Levou uma mão aos cabelos loiros, ajeitando seu enfeite feito com uma flor de verdade. Embora quisesse falar com ele, talvez fosse melhor terminar o dever primeiro. As responsabilidades tinham que ser prioridade.

Contudo, num momento em que ela estava concentrada na leitura, ele pegou-a desprevenida, pondo-se atrás da cadeira onde ela estava sentada e debruçando-se com o livro aberto sobre seus materiais.

- Shiemi, este aqui parece que tem mais informações. – A voz dele estava próxima de uma das orelhas dela, assim como seu odor suave e amadeirado. Ela tomou o livro das mãos dele, levantando-se da cadeira quase num salto. Apressou-se em andar na direção oposta do rapaz, para esconder seu rosto vermelho como uma rosa.

- Vou tirar uma cópia na máquina, então. Será mais fácil! – Exclamou a primeira desculpa que lhe veio à mente, sem coragem de olhar para trás.

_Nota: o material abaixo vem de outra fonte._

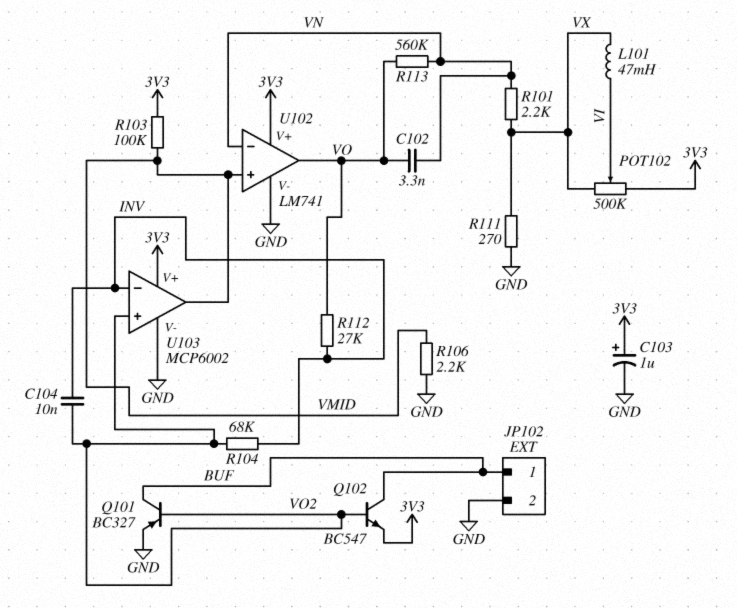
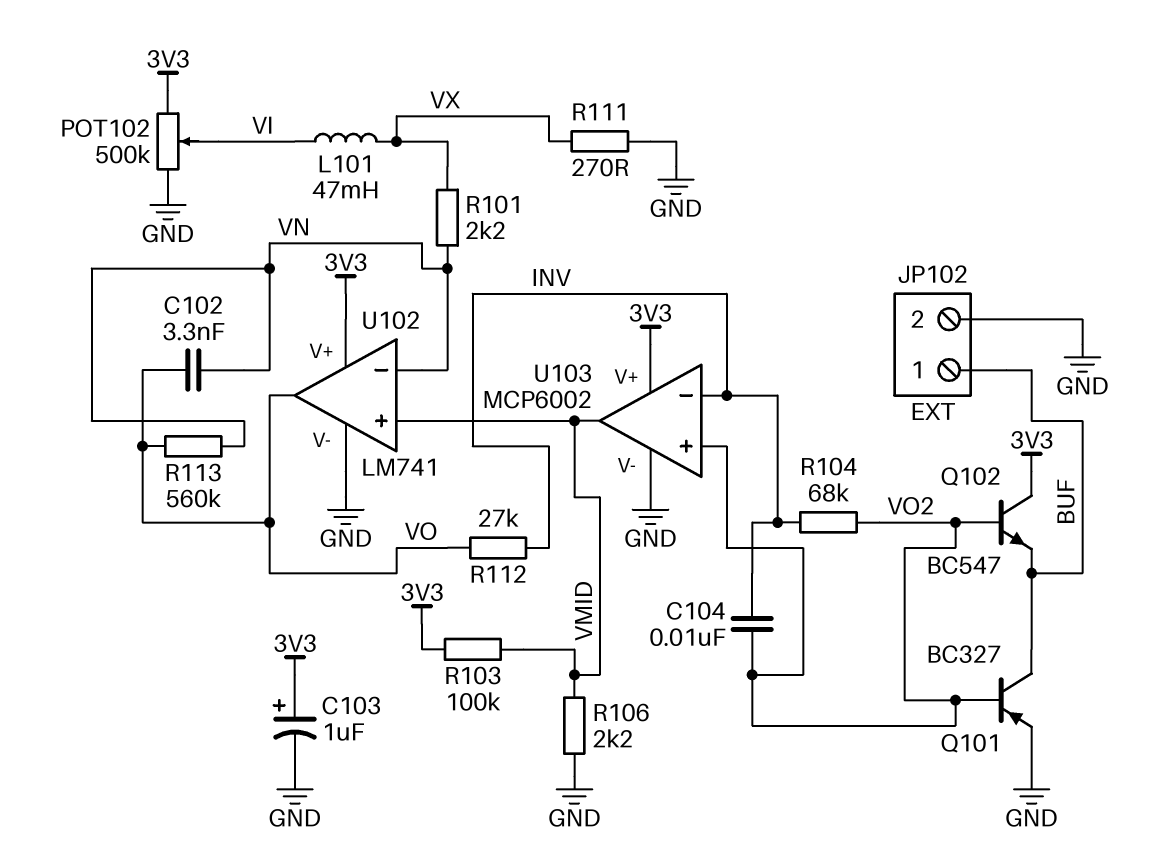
POT102: 500k (3V3, VX, wiper VI) -> 500k (3V3, GND, wiper VI)
Q102: NPN BC547 (B VO2, C BUF, E 3V3) -> NPN BC547 (B VO2, C 3V3, E BUF)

Rin observou a garota se afastar, um pouco confuso. Shiemi parecia transtornada. Talvez ele tivesse se aproximado dela mais do que deveria, mesmo que não estivesse com intenção alguma além de realmente mostrar-lhe o livro. Além de Shiemi ser naturalmente tímida, ele ainda era o irmão do garoto que ela gostava, era óbvio que se incomodaria.

Levou as mãos aos cabelos azuis, tomando um dos livros que estavam na mesa. Era realmente estranho ter que se segurar tanto assim.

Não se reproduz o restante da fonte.